Father Josh Misty’s Coachella warm-up gig in San Diego at Humphrey’s by the Bay was a tale of two shows: one, a polished and prepared set destined for the Coachella masses and another, in which the indie-folk crooner stood alone on-stage with his guitar and struggled to come up with songs to play or remember their lyrics.
Josh Tillman, performing under the pseudonym “Father John Misty,” is on tour in support of “Pure Comedy,” his third full-length album since abandoning his drumming duties with Fleet Foxes.
The album is Tillman’s most ambitious to date, exploring themes of religion, fame, entertainment and the basic banality of human existence. It is a 75-minute existential crisis.
The first half of the album is its strongest. Radio-friendly songs such as the title track, “Total Entertainment Forever” and “Ballad of the Dying Man” have all been released as singles and were the first songs Tillman played at his San Diego show.
“Pure Comedy” is very much an album of its time, reflective of the social anxiety and existential dread many are experiencing under Donald Trump as people retreat into their technological and ideological bubbles.
On “Pure Comedy,” Tillman is almost an atheist evangelist taking the faithless to church to reassure them that no, they’re not going crazy, everyone else is.
The scope of some of this high-mindedness is tempered somewhat by Tillman’s self-awareness and humor, its more serious lines delivered with a wink and a nod.
The album swerves into self-indulgence at points as Tillman lets his ambition get the better of him, like on the 10-minute “So I’m Growing Old on Magic Mountain,” or the 13-minute “Leaving LA,” an autobiographical guitar-and-strings ballad. “Leaving LA,” despite its almost indigestible length, is also one of the album’s most touching and beautiful. In it, Tillman recalls choking on a piece of candy at a JC Penny’s as a child.
“I relive most times the radio’s on/ That ‘tell me lies, sweet little white lies’ song/ That’s when I first saw the comedy won’t stop for/ Even little boys dying in department stores.”
It is Tillman’s lyricism that gives “Pure Comedy” its punch. It is full of little moments that transcend pop, where Tillman explores ideas many people think about but don’t know how to put into words.
On his last record, “I love you, Honeybear,” a newlywed Tillman sang of a boundlessly optimistic love. He touched on some of his darker, nihilistic themes on “Honeybear,” specifically on the track “Bored in the USA.” His songwriting is still his greatest strength and has grown since “Honeybear,” but fans of that album will find little to none of its romantic sentimentality on “Pure Comedy.” And that’s OK.

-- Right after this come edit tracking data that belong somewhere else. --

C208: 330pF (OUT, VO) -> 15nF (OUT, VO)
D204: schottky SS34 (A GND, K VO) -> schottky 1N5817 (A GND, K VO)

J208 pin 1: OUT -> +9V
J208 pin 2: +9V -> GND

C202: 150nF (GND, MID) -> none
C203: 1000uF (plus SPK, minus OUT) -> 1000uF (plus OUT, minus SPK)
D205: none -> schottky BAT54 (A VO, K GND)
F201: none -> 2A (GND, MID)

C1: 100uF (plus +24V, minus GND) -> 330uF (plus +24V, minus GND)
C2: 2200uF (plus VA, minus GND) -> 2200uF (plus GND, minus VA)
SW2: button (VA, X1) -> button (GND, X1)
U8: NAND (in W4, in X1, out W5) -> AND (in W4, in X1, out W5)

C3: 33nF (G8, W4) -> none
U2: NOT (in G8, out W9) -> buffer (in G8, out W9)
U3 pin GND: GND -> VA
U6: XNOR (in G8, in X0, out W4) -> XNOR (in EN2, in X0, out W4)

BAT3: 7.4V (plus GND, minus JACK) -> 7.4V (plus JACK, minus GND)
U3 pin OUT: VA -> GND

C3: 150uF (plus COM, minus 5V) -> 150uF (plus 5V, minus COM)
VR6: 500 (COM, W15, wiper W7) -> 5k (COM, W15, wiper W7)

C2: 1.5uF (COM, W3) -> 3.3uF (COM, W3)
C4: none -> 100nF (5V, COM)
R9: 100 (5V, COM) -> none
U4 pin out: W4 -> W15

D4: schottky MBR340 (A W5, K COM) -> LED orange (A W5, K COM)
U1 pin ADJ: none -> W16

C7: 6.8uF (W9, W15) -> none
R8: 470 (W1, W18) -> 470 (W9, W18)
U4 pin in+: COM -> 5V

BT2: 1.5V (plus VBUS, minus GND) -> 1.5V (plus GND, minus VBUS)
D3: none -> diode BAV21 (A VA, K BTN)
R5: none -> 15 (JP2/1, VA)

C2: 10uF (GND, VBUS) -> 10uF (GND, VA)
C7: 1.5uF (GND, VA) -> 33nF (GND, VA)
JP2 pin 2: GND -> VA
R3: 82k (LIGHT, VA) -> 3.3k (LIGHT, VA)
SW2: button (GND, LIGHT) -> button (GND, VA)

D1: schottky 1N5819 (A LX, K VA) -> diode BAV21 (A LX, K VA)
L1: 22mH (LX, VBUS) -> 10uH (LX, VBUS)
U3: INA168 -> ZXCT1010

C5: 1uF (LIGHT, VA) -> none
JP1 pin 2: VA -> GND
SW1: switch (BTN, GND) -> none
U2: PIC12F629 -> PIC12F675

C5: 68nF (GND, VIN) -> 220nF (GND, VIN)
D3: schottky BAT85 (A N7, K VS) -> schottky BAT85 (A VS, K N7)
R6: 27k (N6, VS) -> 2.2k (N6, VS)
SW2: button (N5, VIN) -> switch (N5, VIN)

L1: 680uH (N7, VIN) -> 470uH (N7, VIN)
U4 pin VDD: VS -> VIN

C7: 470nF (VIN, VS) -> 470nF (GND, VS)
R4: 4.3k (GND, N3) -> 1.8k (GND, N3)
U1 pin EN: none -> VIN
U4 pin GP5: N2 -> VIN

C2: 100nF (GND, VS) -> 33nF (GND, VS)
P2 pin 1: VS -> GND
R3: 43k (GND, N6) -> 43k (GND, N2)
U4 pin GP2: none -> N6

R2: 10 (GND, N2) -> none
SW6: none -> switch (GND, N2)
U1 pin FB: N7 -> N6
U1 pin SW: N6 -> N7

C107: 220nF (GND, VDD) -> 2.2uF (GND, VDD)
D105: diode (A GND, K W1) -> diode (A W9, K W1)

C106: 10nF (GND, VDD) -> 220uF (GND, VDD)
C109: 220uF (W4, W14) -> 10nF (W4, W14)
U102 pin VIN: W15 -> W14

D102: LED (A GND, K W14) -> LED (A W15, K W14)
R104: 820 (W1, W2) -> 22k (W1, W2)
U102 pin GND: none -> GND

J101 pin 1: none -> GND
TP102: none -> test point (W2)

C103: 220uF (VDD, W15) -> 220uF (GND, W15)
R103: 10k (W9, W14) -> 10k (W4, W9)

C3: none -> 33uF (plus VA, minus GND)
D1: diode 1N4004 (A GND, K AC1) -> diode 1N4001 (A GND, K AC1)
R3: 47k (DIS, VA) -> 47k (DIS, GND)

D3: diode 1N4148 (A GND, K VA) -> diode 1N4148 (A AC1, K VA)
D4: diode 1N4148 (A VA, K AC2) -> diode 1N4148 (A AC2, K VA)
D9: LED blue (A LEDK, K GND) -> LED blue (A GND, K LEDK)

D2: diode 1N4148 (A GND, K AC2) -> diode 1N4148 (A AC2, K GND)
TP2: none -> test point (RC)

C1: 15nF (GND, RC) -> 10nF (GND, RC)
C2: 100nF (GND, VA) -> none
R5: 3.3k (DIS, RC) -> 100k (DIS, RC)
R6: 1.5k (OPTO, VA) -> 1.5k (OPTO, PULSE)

Tillman is a skilled-enough songwriter to tackle darker themes and melancholy with a deft melodious sensibility that sweetly sugarcoats his bitter-pill message.
Father John Misty raced through the first half of his set at Humphrey’s, but once he had exhausted his Coachella set list, his band, horns, strings and all, left the stage, leaving Tillman alone in the spotlight with his acoustic guitar.
“What do ya’ll want to hear?” he asked the crowd, who began shouting requests. “Can ya’ll pick a spokesperson or a representative?” Tillman asked, laughing.
He played a few fan favorites, but struggled to remember the lyrics of “Holy S–t,” a song from his last album.
He ended the song prematurely, laughed and asked the audience for more requests, mentioning he had more contractually obligated performance time remaining.
He stopped the concert at one point during the one-man-band portion of the show when an audience member began urinating in the middle of the crowd.
“This looks like an ecstasy scenario,” he said, trying to laugh off the episode and move on with the show.
But Tillman never really recovered, and what up to that point had been a slightly unravelling intimate engagement with a small Humphrey’s crowd became completely disjointed.
The spellbinding dynamic that sometimes forms between an artist and their audience was broken by the phantom pisser.
Tillman played a few more songs and ended the affair without a crescendo or an encore. Father John Misty will return to San Diego in October for a double-engagement at the Observatory in North Park.
His stage performance should be much improved after tweaking and reworking some of its elements over the coming months on the road.
“Pure Comedy” is, more than anything, an album of its time. And while it has been panned by the hipper-than-thou crowd, it is an enjoyable listen, poignant and beautiful and worth 75 minutes of anyone’s time, existential crisis or not.